During the late ‘60s and ‘70s, Hazlewood moved to Sweden, mainly to prevent his son from being drafted into the Vietnam War. It was there he produced several albums, increasingly bizarre and singular in nature, and two films of equal novelty. The albums and films were successes in Sweden, but due to distribution issues, were nearly unheard of elsewhere. His time in Sweden is a mystery to his family, who knew nothing more than that he had “one very pretty little Swedish girlfriend.” When he brought her to a family reunion in a time when “shacking up” was unheard of, Hazlewood and his Scandinavian gal pal were offered his Aunt’s bedroom—evidence to his cousins that “Barton Lee was always the favorite.”

The two sisters marveled so much at trivia concerning their cousin that I feared they might not know he had passed. Thankfully I didn’t have to inform them, as Crosier told me, “You know, he died an absolute pauper.” The last time either sister had seen Hazlewood was when their parents renewed their vows for their 50th wedding anniversary. News of his death, and remarkable life abroad, was brought to them by newspaper headlines.
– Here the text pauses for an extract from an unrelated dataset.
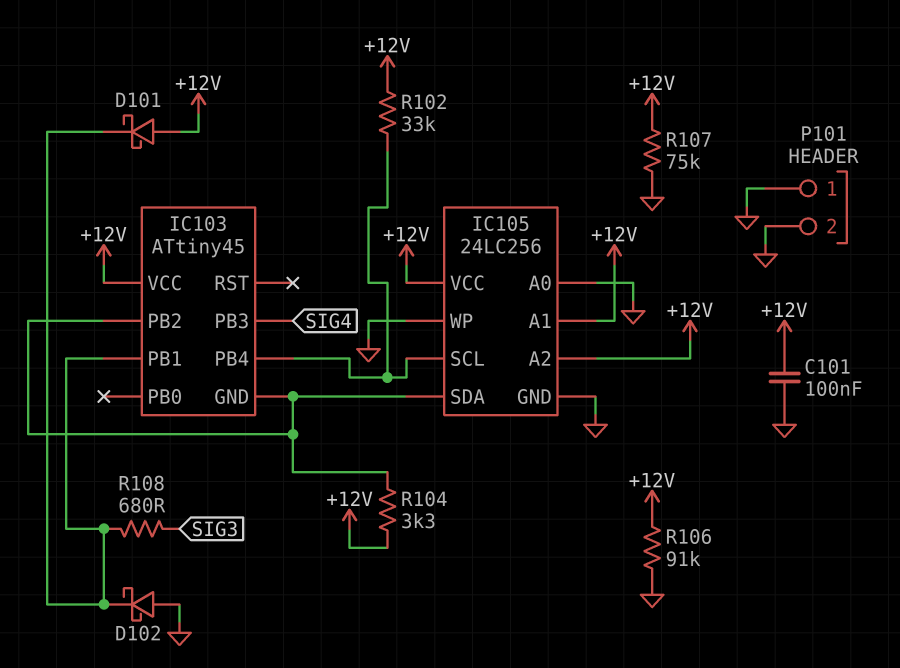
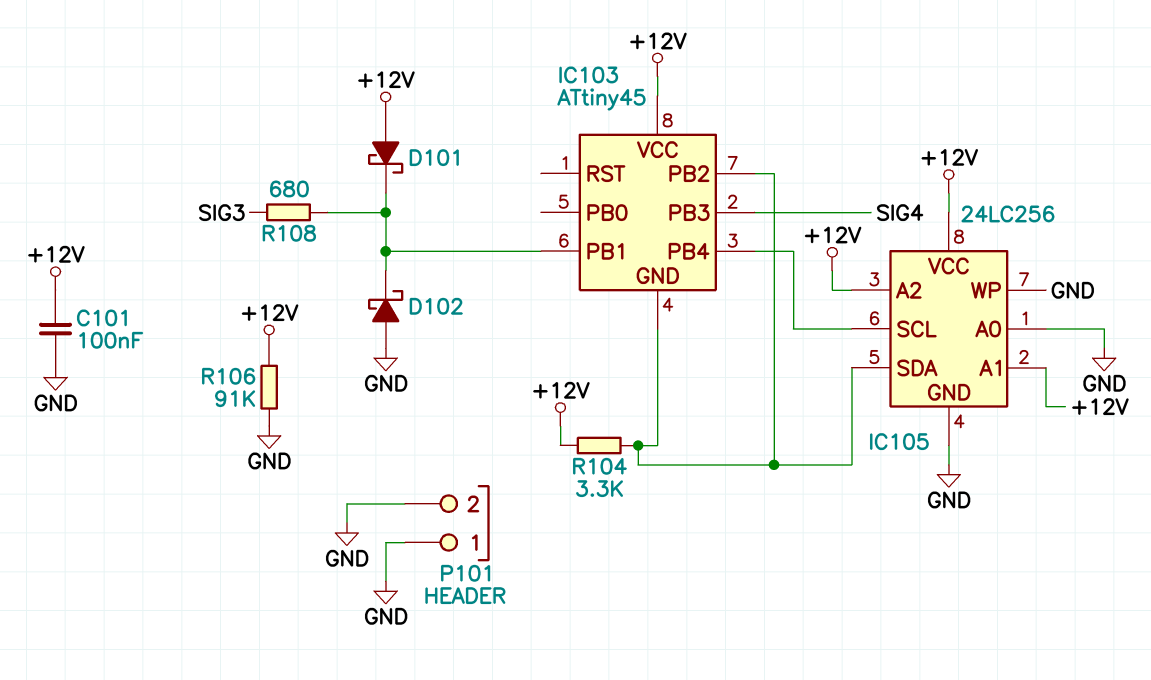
R102: 33k (+12V, IC103/PB4) -> none
R107: 75k (+12V, GND) -> none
In a state so enamored with its heroes, it’s bewildering to see Hazlewood go uncelebrated. A hole Sid Vicious punched in a wall is framed in the Cain’s Ballroom office, a booth Waylon Jennings ate at is reserved at Hank’s Hamburgers, and the George Kaiser Family Foundation built a museum for Woody Guthrie, a man who spent minimal time in Tulsa and would probably hate the banker’s guts. The likeness of the man who helped break rock ‘n’ roll, invented “cowboy psychedelia,” and wrote “Tulsa Sunday” is eerily absent. Tulsans in search of a tribute to Hazlewood have to trek a couple thousand miles away to Seattle’s Hazlewood bar.

But, Hazlewood never was one for press. Remaining a child behind a curtain for most of his life, his contributions to music are more felt than seen. When Mannford relocated in ‘63, city leaders envisioned the new town as a lakeside tourist stop. Now a sleepy blip on a map, the ticket to such a distinction may lay in the recognition of its forgotten son.